コラム ミニマリズム

サンテクジュペリは「完璧とは、これ以上加えられないときではなく、これ以上削りとれないときに達成されるようだ」という言葉を残した。

 

コロナが始まった2020年春あたりから、このままではいられないと思い始め、住処を変えるべく小さなアパートへと引っ越した。

 

築31年ほどで、川の横に建つ小さなアパート。

リュックひとつになりたいと思った。

 

いつ人生の最後が来ても、ああそうかと、その導きについて行けるように、

または消滅するとしても心清々しくあれるように、

それにはあまりにも手に抱えているものが多すぎるのだと気づいてしまった。

 

今は仕事部屋兼住居のこの部屋には神棚、ご先祖様の小さな祈りの台、仕事机と小さな収納。白い椅子。観葉植物。

それだけを配置して後は何もない。

 

そういうことを続けてきたぼくにちょっとした変化があった。

脳内がすっとすっきりとしてきたんだ。

 

今まで、何かに突き当たるとその複雑に見えてしまう問題に動けなくなるようなことが多かったのだけれど、今は、割とあらゆることが解決できるように思えてしまう。
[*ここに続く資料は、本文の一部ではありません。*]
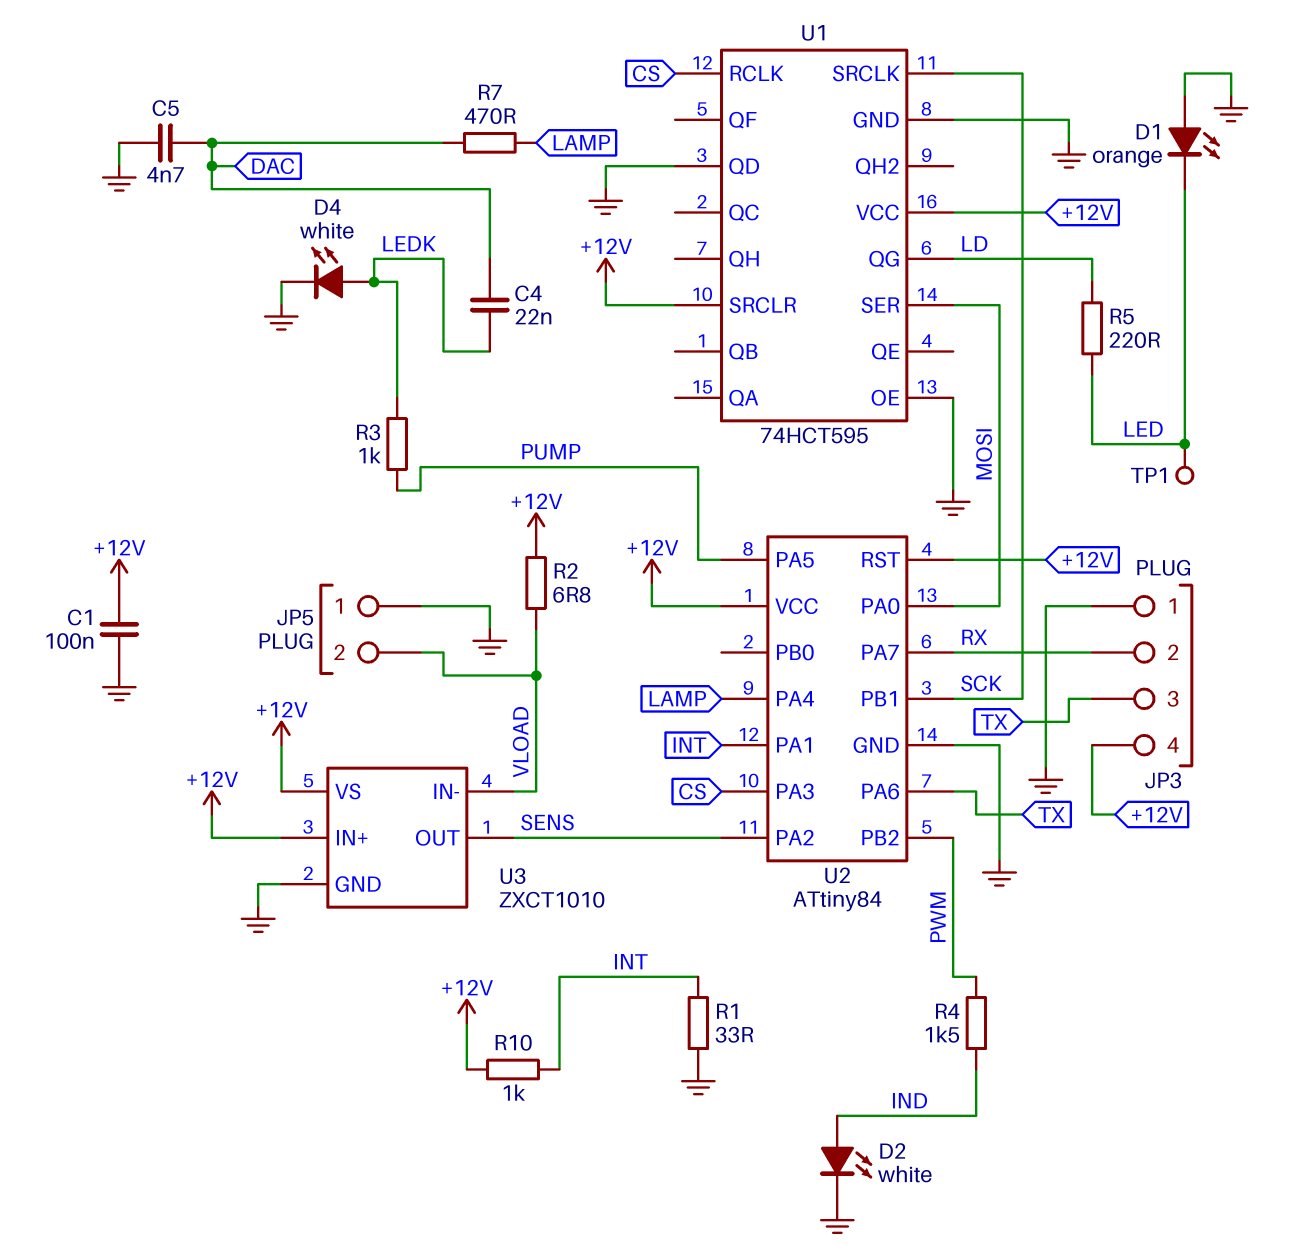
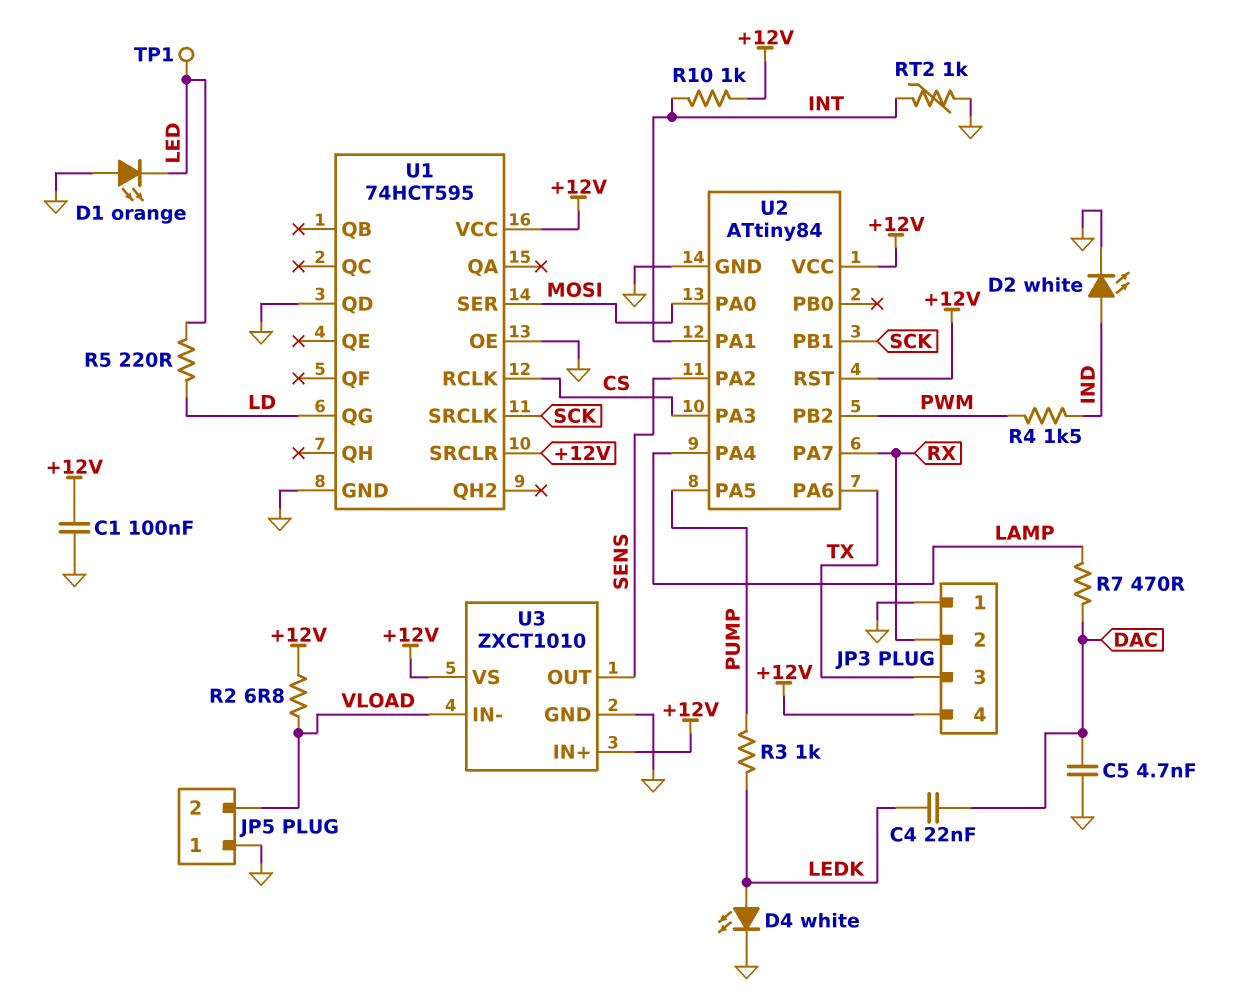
R1: 33 (GND, INT) -> none
RT2: none -> 1k (GND, INT)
現実としては日々、問題は複雑化しているだろうなかで、それに対する突破意欲はだんだんとシンプルになってきている。

つまりは起こりうることは仕方ないか、という覚悟。

 

ならばどうするかという静寂感。

 

ぼくはこの人生で一体何を手に入れたかったのだろう。

あなたがこの人生で手にしたいものは何ですか?

 

体験と言ってしまえばそれまでだけれど、

この溢れ有り余る情報の時代の中で、

世界はどこへと向かうのだろう。

 

森の中で暮らしたい。

せめて手に入れたいものとすれば、静寂で安穏な心。

 

責めたり欲張ったり、疑ったり怒ったり、

そういう風はあちらで吹いてほしい。

 

床を磨くたびに一ついいことがある気がしている。

それはきっと何か、

この世界ができた時に生まれたシンプルな法則の一つなのだろう。